Dominique de Villepin était, lundi dernier, l’invité d’Yves Calvi dans l’émission Mots Croisés sur France 2.
Les principaux points de son intervention…
Revenant sur l’opération militaire menée contre les preneurs d’otages au Niger, Dominique de Villepin a souligné qu’il s’agit d’un « choix légitime. (…) Il mérite donc, je pense, aujourd’hui, d’être soutenu par l’ensemble de la communauté nationale, même si pour l’avenir nous devons affiner notre jugement, chercher à comprendre une situation très évolutive, parce qu’il n’y a pas deux situations identiques.
Et le message que je voudrais faire passer ce soir, c’est d’éviter à tout prix l’engrenage de la force. Je ne crois pas à une solution militaire face au terrorisme. Je pense que le piège qui nous est tendu par les réseaux terroristes (…), c’est justement le piège de la militarisation. »
Justifiant le soutien qu’il a apporté au Président de la République, Dominique de Villepin a indiqué que « le message fort que nous adressons aux terroristes, c’est celui de notre détermination et de notre consensus national. »
Dominique de Villepin a rappelé que « à un moment donné, toutes ces évaluations, toutes ces analyses, ces différents risques à peser et à méditer » avant de décider d’une opération militaire du type de celle menée ce weekend au Niger « sont confiés à un homme seul qui est le Président de la République qui, dans la solitude de son bureau et dans la solitude de sa conscience, doit, quels que soient les avis qui lui ont été donnés, quels que soient les encouragements dans un sens ou dans un autre, prendre une décision et qu’on ne peut pas laisser des forces d’intervention sans des directives extrêmement précises pour gérer justement des situations très délicates. »
L’ancien Premier Ministre a estimé que l’opération militaire menée conjointement par l’armée nigérienne et l’armée française ce weekend devait rester « un choix ponctuel », « une nouveauté, une singularité »: « Est-ce que cela doit se transformer en une politique d’engagement direct, d’engagement croissant des militaires français dans la région? La réponse, c’est non ! »
Rappelant son opposition à la notion de « guerre contre le terrorisme » défendue en son temps par George Bush, Dominique de Villepin a déclaré: « Il y a des violences liées à des mouvements terroristes, mais on ne fait pas la guerre au terrorisme. Et je voudrais insister sur ce point, parce que j’ai été le premier à m’opposer à la guerre au terrorisme dictée par George Bush: face à des armées invisibles qui utilisent tous les moyens, vous ne vous opposez pas militairement et frontalement, parce que c’est le piège qu’ils vous tendent.
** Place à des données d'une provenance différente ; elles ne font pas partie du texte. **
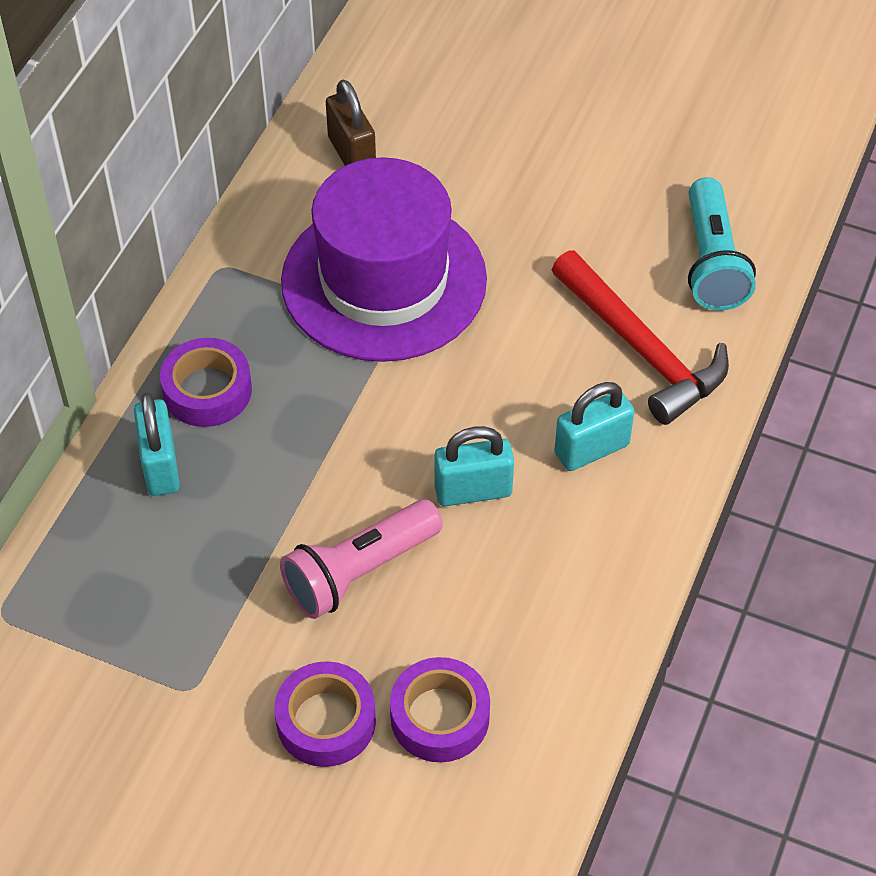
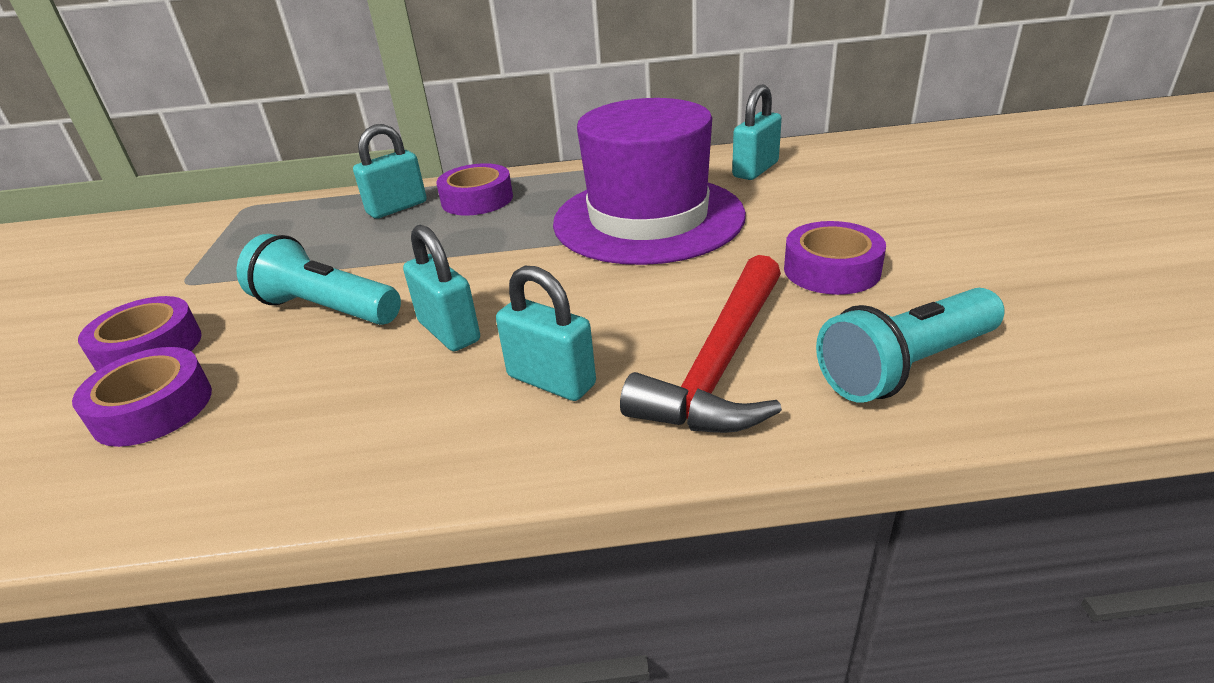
camera: 65 degrees right, 20 degrees down
(352, 154) = (755, 170): brown padlock -> turquoise padlock
(359, 571) = (326, 309): pink flashlight -> turquoise flashlight
(573, 220) = (831, 270): none -> purple tape

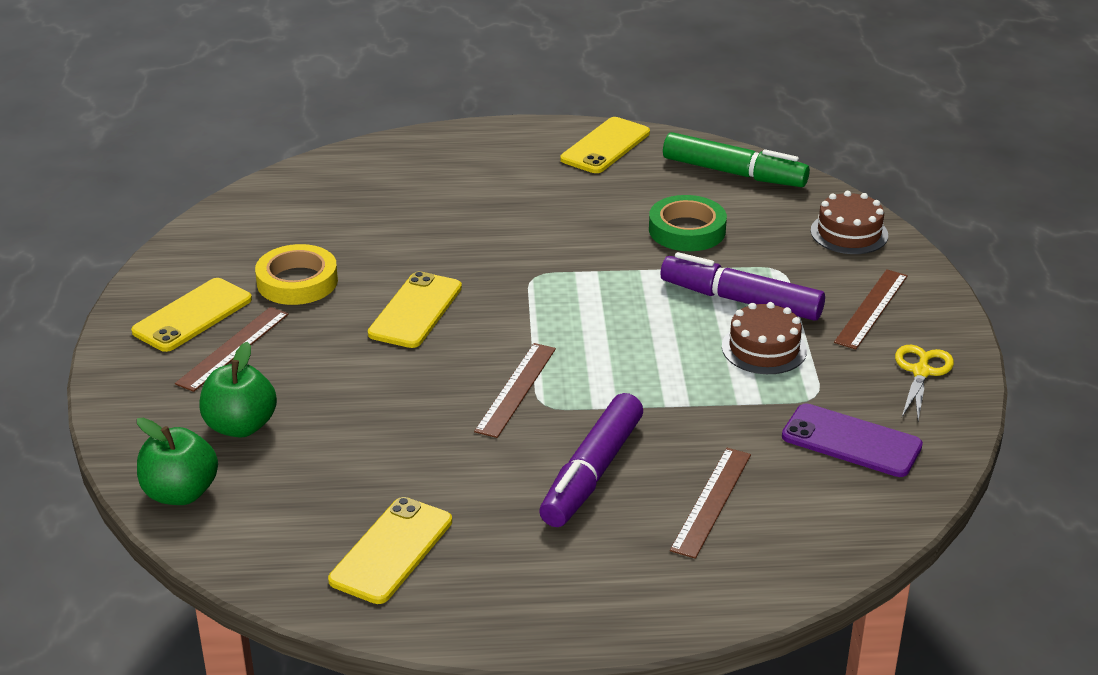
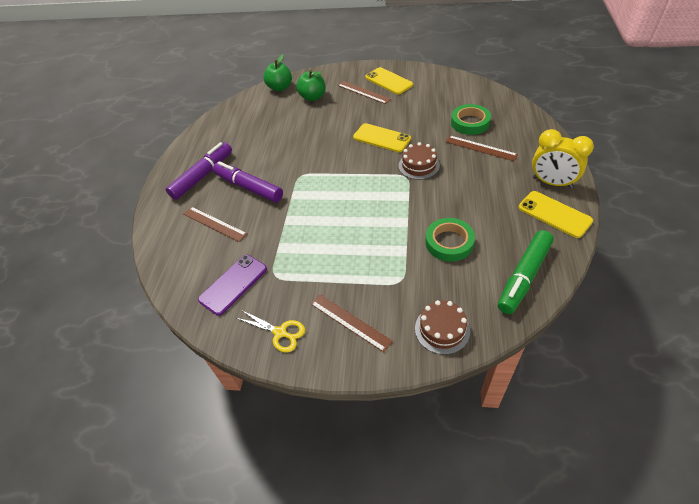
camera: 105 degrees right, 15 degrees up
(297, 281) = (410, 105): yellow tape -> none
(368, 213) = (470, 123): none -> green tape
(391, 551) = (228, 134): yellow phone -> none
(516, 389) = (314, 167): brown ruler -> brown ruler (480, 148)
(535, 144) = (552, 183): none -> yellow clock
(741, 301) = (369, 258): purple marker -> purple marker (202, 176)
(764, 348) = (322, 261): brown cake -> brown cake (419, 165)

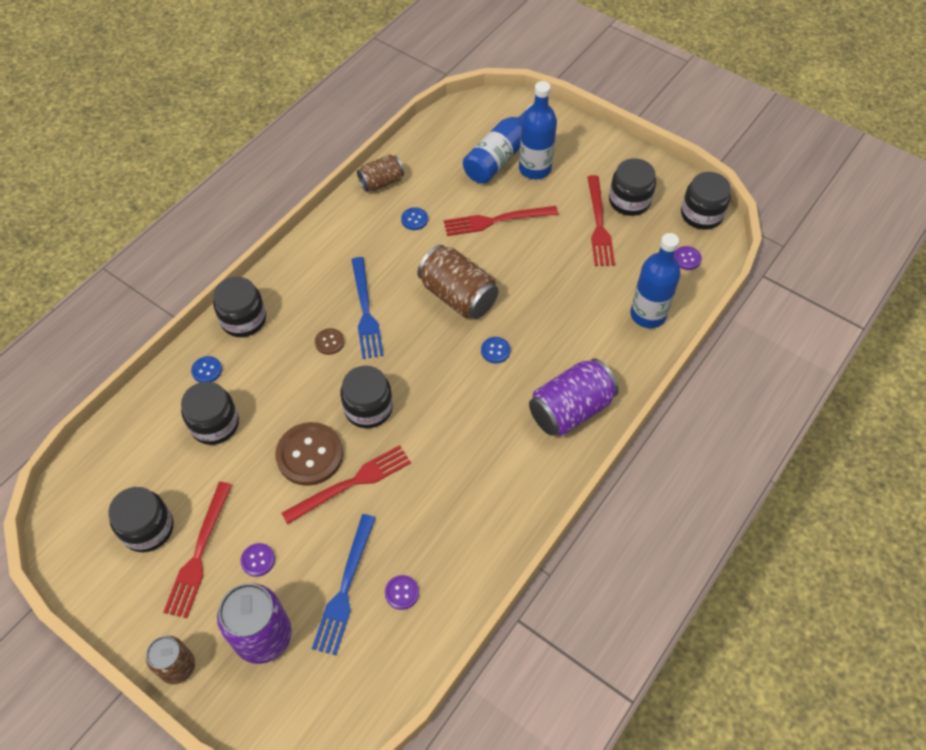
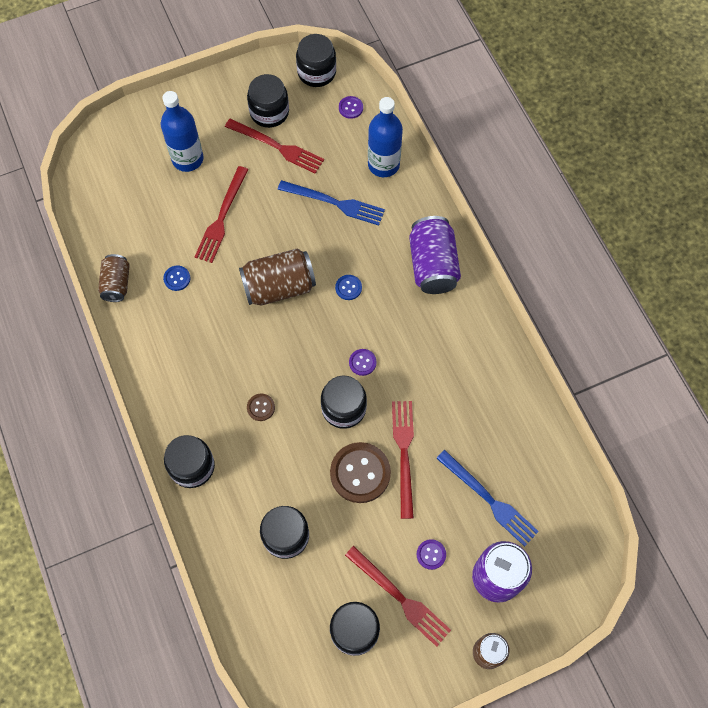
camera: 60 degrees left, 10 degrees up
(207, 370) = (226, 520): blue button -> none
(365, 311) = (247, 364): blue fork -> blue fork (334, 203)
(402, 593) = (514, 461): purple button -> purple button (362, 362)
(500, 156) = (155, 177): blue bottle -> none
Le risque, c’est alors la cristallisation des oppositions face à vous, et notamment des oppositions dans les populations locales.
C’est ce que nous avons en Afghanistan. Nous avons réussi cette chose extraordinaire que d’allier les talibans avec une large partie de la population et d’apparaître alors comme une force d’occupation. C’est l’erreur qu’il ne faut pas commettre. (…) Méditons d’abord sur ce que nous avons fait comme erreurs: c’est l’erreur que nous avons fait avec Napoléon en Espagne, c’est l’erreur que nous avons fait en Algérie, c’est l’erreur que nous avons fait au Vietnam. C’est l’engrenage de la violence qui conduit à toujours plus de violence sans légitimité. »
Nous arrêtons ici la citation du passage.